The reason rupture of membranes before term is so serious is because when it happens before a baby's lungs mature, a premature birth can result in a baby being placed on a ventilator. If fluid can leak out, then bacteria can get in. Since the vagina, like other mucous membranes, is loaded with bacteria, a baby can get infected and suffer severe complications as a pre-term newborn.

PROM is a real thinking dilemma for the obstetrician. Certainly if it were to happen after lung maturity (at or past 37 weeks), then delivery via induction or, if indicated, C-section, is prudent. The times from 35 to 37 weeks is a gray zone. But before 35 weeks is problematic. Delivery will certainly bring a baby into the outside world before the lungs are ready. Ventilators, although life-saving, can really bang up the lungs of a newborn. The benefit outweighs the risks, but the risks are there nonetheless. So most obstetricians will try to keep the baby in the uterus to try to gain some lung maturing. Steroids, usually given to the mother before 34 weeks, will hasten lung maturity.

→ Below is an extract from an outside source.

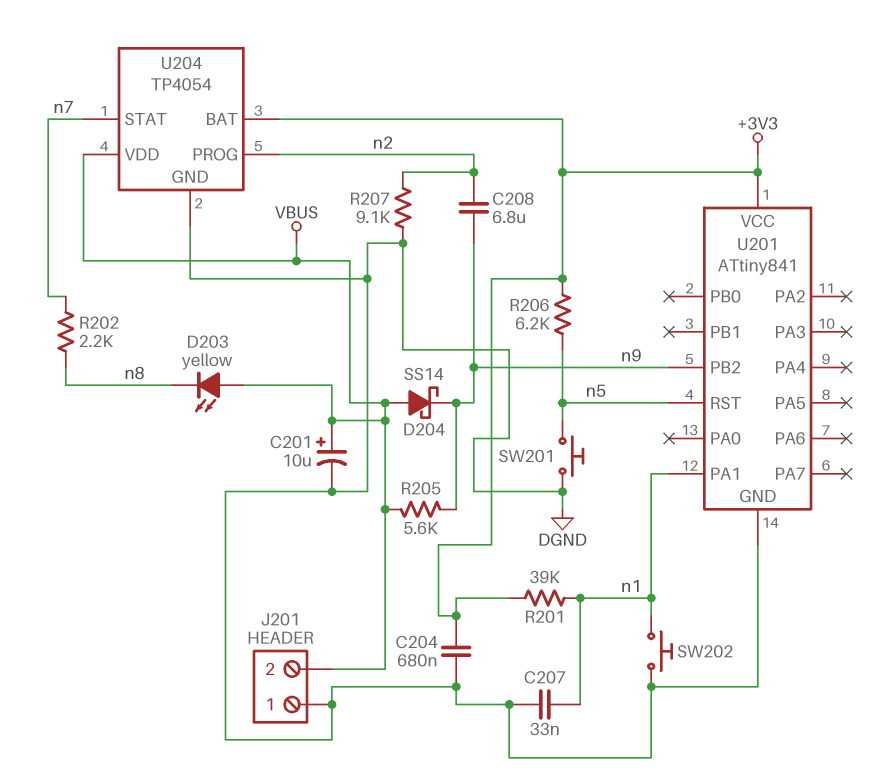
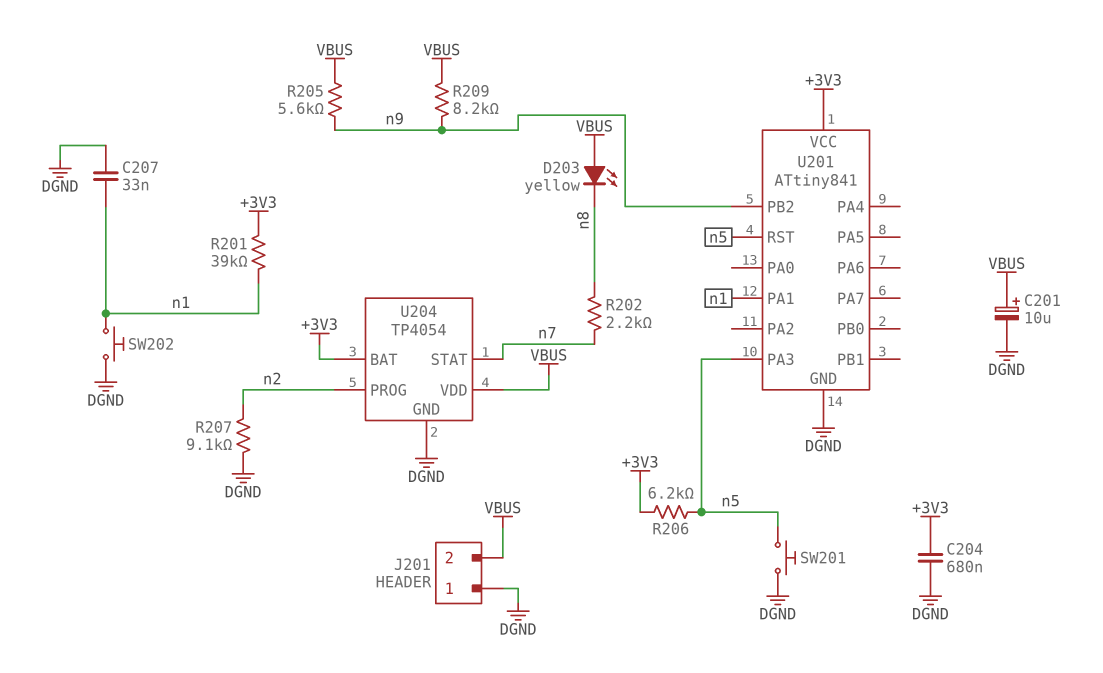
C208: 6.8uF (n2, n9) -> none
D204: schottky SS14 (A VBUS, K n9) -> none
R209: none -> 8.2k (VBUS, n9)
U201 pin PA3: none -> n5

PROM before 30 weeks is a very hazardous complication. Hospitalization, steroids, bed rest, and antibiotics are the treatment. But if the membranes don't seal back (and that is unlikely, especially with a brisk leakage), then it's only a matter of time before infection calls the obstetrician's hand. Also, "dry" environments can impair the growth of the baby's lungs while trying to get them to mature--this can be a real "chase-your-own-tail" phenomenon.

The bottom line is that the amniotic sac is a barrier, protecting the baby while holding in fluid (mostly fetal urine) that helps with lung growth. A leak or bursting of these membranes will allow fluid out and can allow infection in. Or, the PROM may have occurred because of an infection already there. In any event, PROM is a complication whose outcome is directly related to how far along the pregnancy is. The fact that the American College of Obstetricians and Gynecologists has changed protocols for PROM many times over the last two decades underscores the fact that we still don't have the perfect management answers.

In your situation and anyone like you: You need an evaluation to rule out PROM. A vaginal smear can do this as well as diagnose bacterial vaginosis, yeast, or other culprits that cause discharge. It may be that you have just a hormonal discharge, but the microscope can make that call, too. The fact that you've had the problem for a month probably speaks against PROM, because it would've caused mayhem long before now. But stranger things have happened, so nothing should be taken for granted.